Алёна пожала плечами:
— Да разные люди. Там есть один Михаил…
— Какой Михаил?! — всплеснул руками Арнольд. — Там пляшет тот самый тип, который сегодня наехал на нас на Лонжероновской.
— Правда? — хохотнула Алёна. — Танцует танго?! Это фантастика… Раньше отрицательные герои непременно играли на саксофонах, а теперь, получается, танцуют танго?!
— Сегодня он танцует джаз, а завтра Родину продаст? — усмехнулся и Арнольд. — Как же, как же… Ну бог с ними, с отрицательными героями, пусть положительные героини танцуют танго.
— Придется стать героиней, — покладисто сказала Алёна. — Погоди, мне ужасно хочется на него посмотреть.
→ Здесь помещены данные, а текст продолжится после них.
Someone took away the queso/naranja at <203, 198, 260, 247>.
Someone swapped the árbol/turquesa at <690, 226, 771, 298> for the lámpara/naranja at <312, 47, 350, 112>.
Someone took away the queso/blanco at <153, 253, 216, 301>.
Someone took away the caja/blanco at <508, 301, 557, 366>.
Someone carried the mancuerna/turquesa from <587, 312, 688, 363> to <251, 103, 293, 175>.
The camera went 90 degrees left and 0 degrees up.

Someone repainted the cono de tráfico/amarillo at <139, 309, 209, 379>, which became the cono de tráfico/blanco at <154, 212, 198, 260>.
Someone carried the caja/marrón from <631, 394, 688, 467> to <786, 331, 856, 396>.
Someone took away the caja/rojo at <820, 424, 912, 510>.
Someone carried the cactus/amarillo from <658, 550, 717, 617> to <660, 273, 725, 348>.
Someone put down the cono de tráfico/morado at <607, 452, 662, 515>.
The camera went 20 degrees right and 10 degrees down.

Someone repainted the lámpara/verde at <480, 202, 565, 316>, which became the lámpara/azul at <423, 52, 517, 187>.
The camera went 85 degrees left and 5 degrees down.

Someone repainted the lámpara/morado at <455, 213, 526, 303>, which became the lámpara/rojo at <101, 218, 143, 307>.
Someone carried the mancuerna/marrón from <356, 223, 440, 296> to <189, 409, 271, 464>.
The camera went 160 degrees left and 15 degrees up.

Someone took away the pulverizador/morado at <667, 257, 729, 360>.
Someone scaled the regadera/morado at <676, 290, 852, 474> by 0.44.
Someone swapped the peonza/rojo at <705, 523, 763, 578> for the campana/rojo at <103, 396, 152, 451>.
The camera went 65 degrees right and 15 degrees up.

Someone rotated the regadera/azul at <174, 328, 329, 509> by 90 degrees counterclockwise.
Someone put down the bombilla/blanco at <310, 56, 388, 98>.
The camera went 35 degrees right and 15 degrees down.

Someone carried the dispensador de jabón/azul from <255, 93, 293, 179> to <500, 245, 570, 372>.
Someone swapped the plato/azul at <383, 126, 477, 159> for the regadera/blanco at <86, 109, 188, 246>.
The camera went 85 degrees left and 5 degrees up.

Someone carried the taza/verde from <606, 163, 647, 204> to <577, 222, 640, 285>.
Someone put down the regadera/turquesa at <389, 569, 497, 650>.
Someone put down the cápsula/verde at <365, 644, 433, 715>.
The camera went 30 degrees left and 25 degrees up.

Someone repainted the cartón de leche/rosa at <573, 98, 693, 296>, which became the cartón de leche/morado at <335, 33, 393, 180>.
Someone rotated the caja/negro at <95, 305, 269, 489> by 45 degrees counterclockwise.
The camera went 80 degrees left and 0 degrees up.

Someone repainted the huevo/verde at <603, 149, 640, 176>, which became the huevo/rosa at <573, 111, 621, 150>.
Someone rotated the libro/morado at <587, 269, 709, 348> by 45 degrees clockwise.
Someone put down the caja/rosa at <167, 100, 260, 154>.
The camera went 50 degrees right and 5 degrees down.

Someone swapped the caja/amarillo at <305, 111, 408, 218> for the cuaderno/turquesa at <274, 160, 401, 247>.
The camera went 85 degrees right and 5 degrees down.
Какой он из себя?
— Да там смотреть не на что, один желтый костюм, — с досадой буркнул Арнольд. — Ох уж мне этот костюм… добегается он в нем!
— Неужели и на Лонжероновской он был в желтом костюме?!
— Нет, — покачал головой Арнольд. — Но он был в нем вчера, когда пришел в Художественный музей.
— В Художественный музей? Вчера? — Алёна нахмурилась, соображая. — Погоди, ты же не хочешь сказать, что… Ты говорил, что тот байкер имел отношение к ограблению музея. И что… это он? В желтом костюме? Танцует танго?!
— Ну конечно, — кивнул Арнольд. — Он самый. Я был уверен, что Рудько его зацепил, используя то, что я ему дал. Получилось, нет, выскользнул…
— Значит, эти улики были неубедительны, получается?